Five minutes after Paula hung up, six minutes after she told me what was in the letter I signed, I was back at it. Trying to work, because that was all that kept me sane, but my concentration was shot. I’d just figured out how to tell Cara I was dyslexic only to find out that was a teeny tiny little fib in the face of the incident on the plane Paula had just reminded me about.

Shit, I was just walking to the kitchen for a Coke, trying to decide whether to hide it from Cara or just spit it out. Wondering if Paula could be bought off with money or compliments. I didn’t have the testicular fortitude for bribery or flattery, but I didn’t have any other options.

I never got that Coke.

When I got to the kitchen, my dad had this shrug on. My mother was kind of shaking her head, and the one who mattered? The one who hated lies? She was just staring at me, holding up a book. I didn’t know what to make of her expression.

Ken, my personal PR pith-maker? He had an expression for information that got out.

The toothpaste was out of the tube.

Was I supposed to apologize?

What did someone do right out of the gate?

Was I supposed to defend myself? Tell her I hadn’t gotten around to mentioning it?

I didn’t care what anyone thought of me, but I cared what she thought.

If you don’t care what people think, why didn’t you tell them you were dyslexic?

Flooded. I was flooded with my own contradictions and needs. Cara put the book down, and I knew whatever was going to happen was going to happen now. I was going to have to answer for my ambition. I was going to have to tell Cara everything my drive had done to her, to me, to us, to Nicole, and I wasn’t ready.

Nope.

Because Paula had just told me the one lie I’d forgotten I’d told. The big one. I hadn’t even had to hide it because I’d zipped it, locked it, and tossed it out the window, never to be recalled. Now what? Now that I loved Cara and I wanted to find a way to make her part of my life? Now that I’d figured out how to tell her the first big lie, a second presented itself just as she figured out what a liar I was.

This party boy needed a drink.





CHAPTER 62


CARA


Nicole licked her ice cream bowl and handed it to her grandmother.

“It’s clean now. You don’t need to put it in the dishwasher.”

She had chocolate streaks across her cheeks, on the bridge of her nose, and under her chin. She was as funny and cute as ever, but two hours after Brad left the room, I was uncharmed. I wiped her face as she tried to wiggle away.

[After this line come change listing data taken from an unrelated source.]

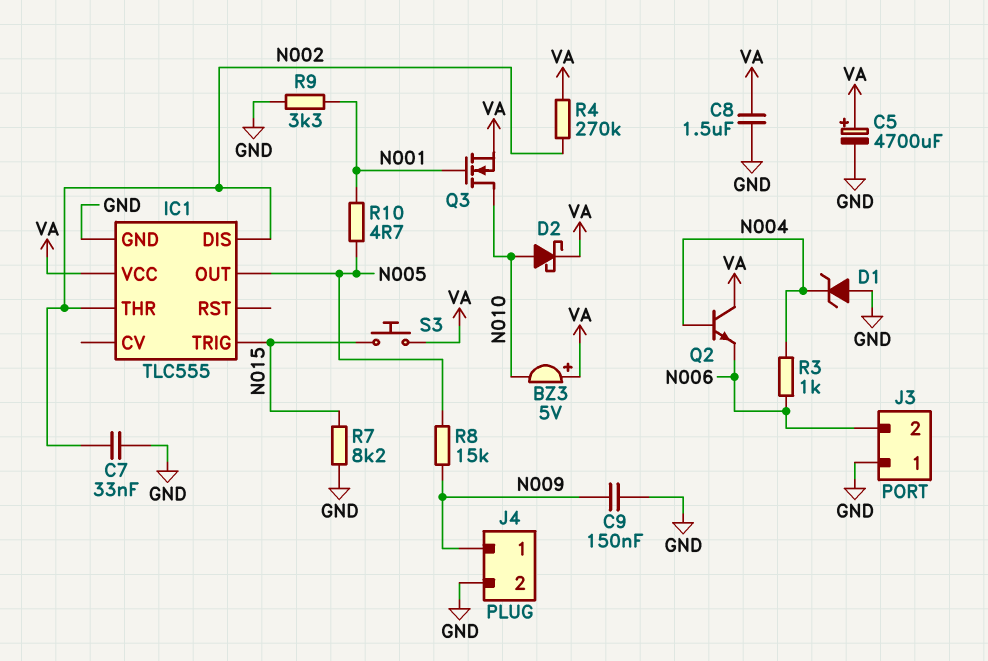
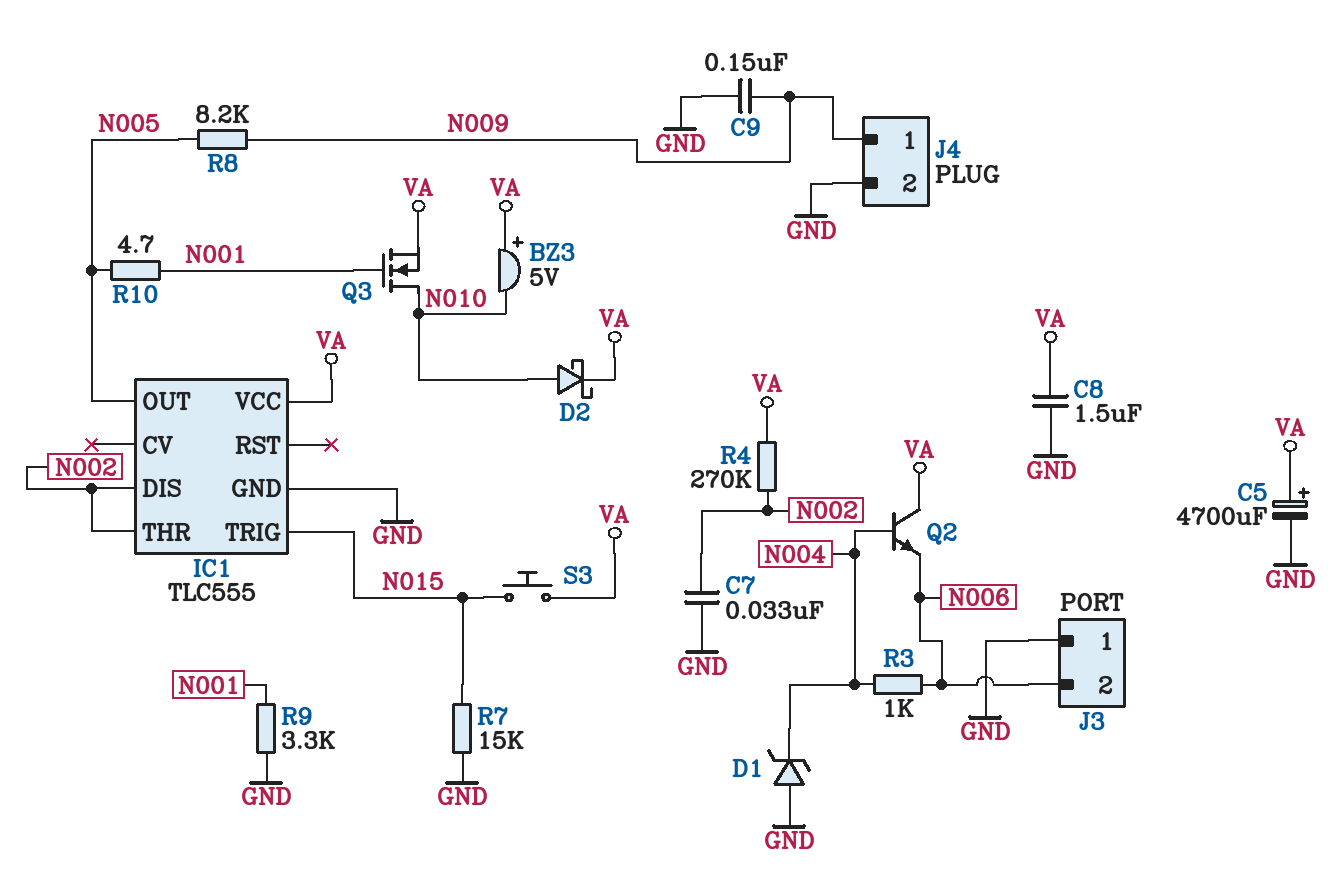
R7: 8.2k (GND, N015) -> 15k (GND, N015)
R8: 15k (N005, N009) -> 8.2k (N005, N009)

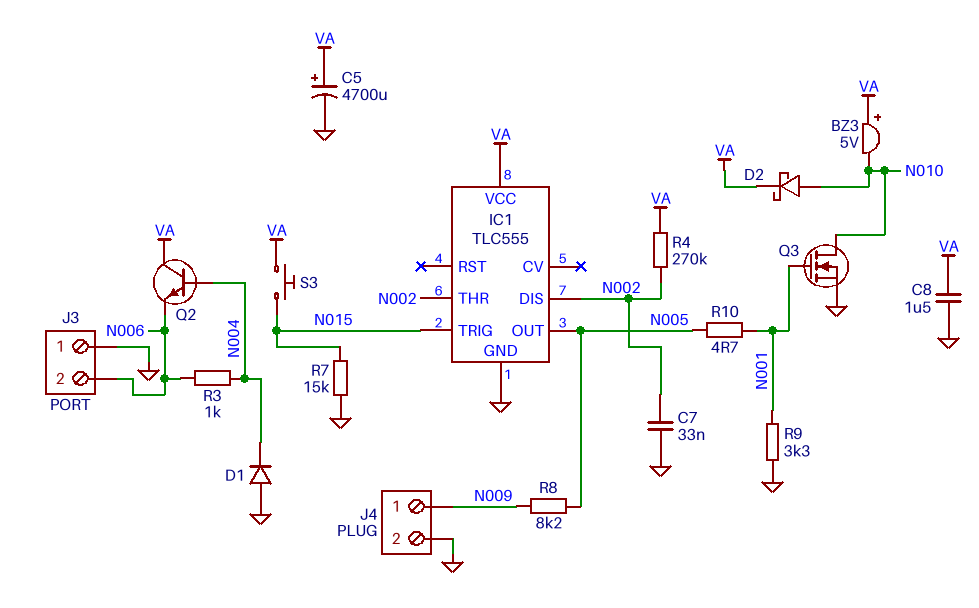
C9: 150nF (GND, N009) -> none
D1: zener (A GND, K N004) -> diode (A GND, K N004)
Q3: NMOS (G N001, D N010, S VA) -> NMOS (G N001, D N010, S GND)

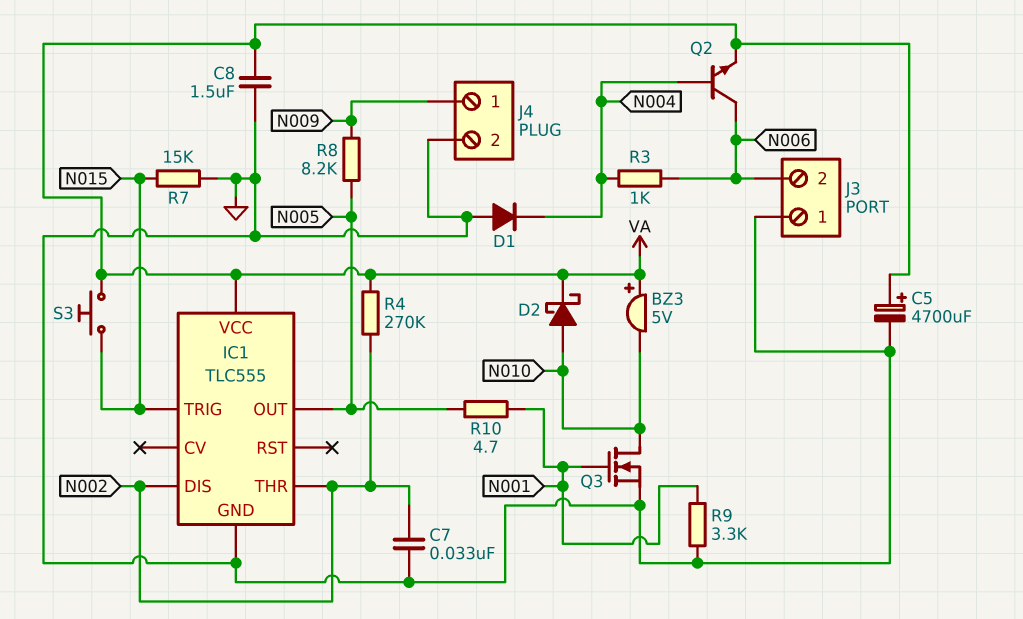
Q2: NPN (B N004, C VA, E N006) -> NPN (B N004, C N006, E VA)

“Ow! Hey! I don’t like that!”

“No five-year-old likes getting their face wiped.” I put the paper towel down, and Nicole gave me the stubborn-child-look-of-death.

“I. Do. Not. Like. It.”

“Well,” Grandma said, “why don’t you show Miss Cara how to do it.” She handed the paper towel back to Nicole.

“Come here,” she demanded, waving me to her level.

I resigned, leaning down. Nicole gently wiped my face, patting so lightly she wouldn’t have gotten a speck of ice cream off me if I’d decided to lick the bowl.